What I would like to see is better "push" technology using 3G.

Yes I can access TFL on my phone or my laptop using my phone connection, but I'd like sort of one stop summaries that might cover on video say summary of the news, sport and traffic or public transport delivered to my phone inbox for my area.

TFL will send me an email, but only at fixed times, I'd rather have a 90 second summary of info sent to my phone by video.

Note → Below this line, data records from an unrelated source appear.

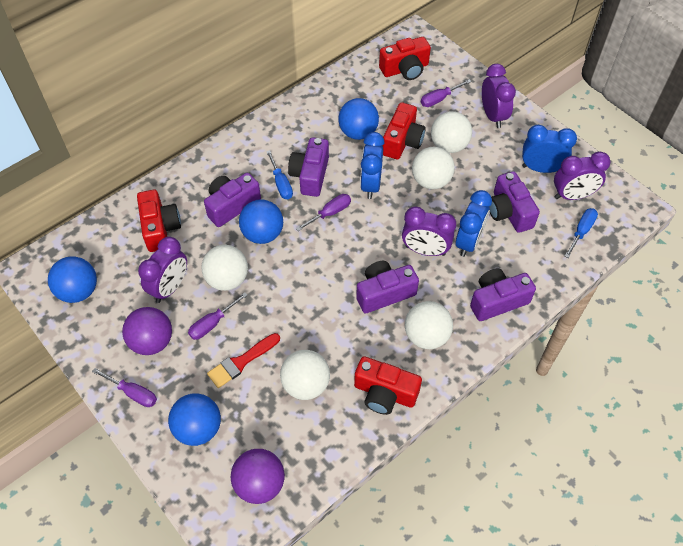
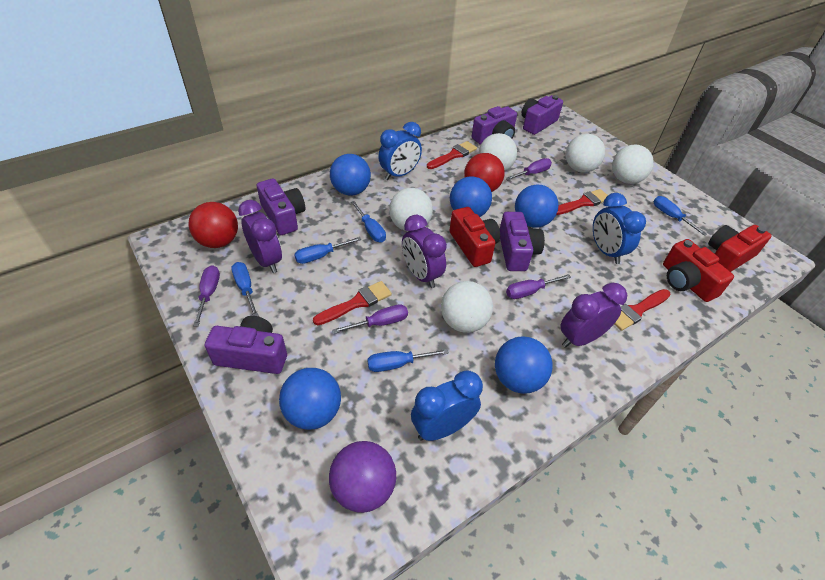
blue ball: 4 -> 5
blue screwdriver: 2 -> 5
purple ball: 2 -> 1
purple clock: 4 -> 3
red ball: 0 -> 2
red brush: 1 -> 4
red camera: 4 -> 3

Come on BBC this is ideal for you lot to do.

  • 5.
  • At 11:59 PM on 13 Feb 2008,
  • A wrote:

In response to Nick Morton, I guess this is down to what used to be called the generation gap. Not sure if this is politically correct nowadays, but there does seem to be a shift to being constantly told that you cant live without a mobile phone and that you should have it welded to your right or left ear. Bearing in mind that from a certain age, we were told to actually live a real life first hand, You could say technology has overtaken the desire to experience your one and one shot of real living. I don't think you are a freak, but more a content individual with what you have and see no need to adopt something that clearly has no appeal to you. That is the freedom of choice we all enjoy to some extent. The same arguments abound now to the legions of internet addicts who would rather type meaningless drivel into instant messaging programs than actually go out, meet real people, socialise and experience life in the first instance. No rights and wrongs in these comments, just the ability to have and make choices.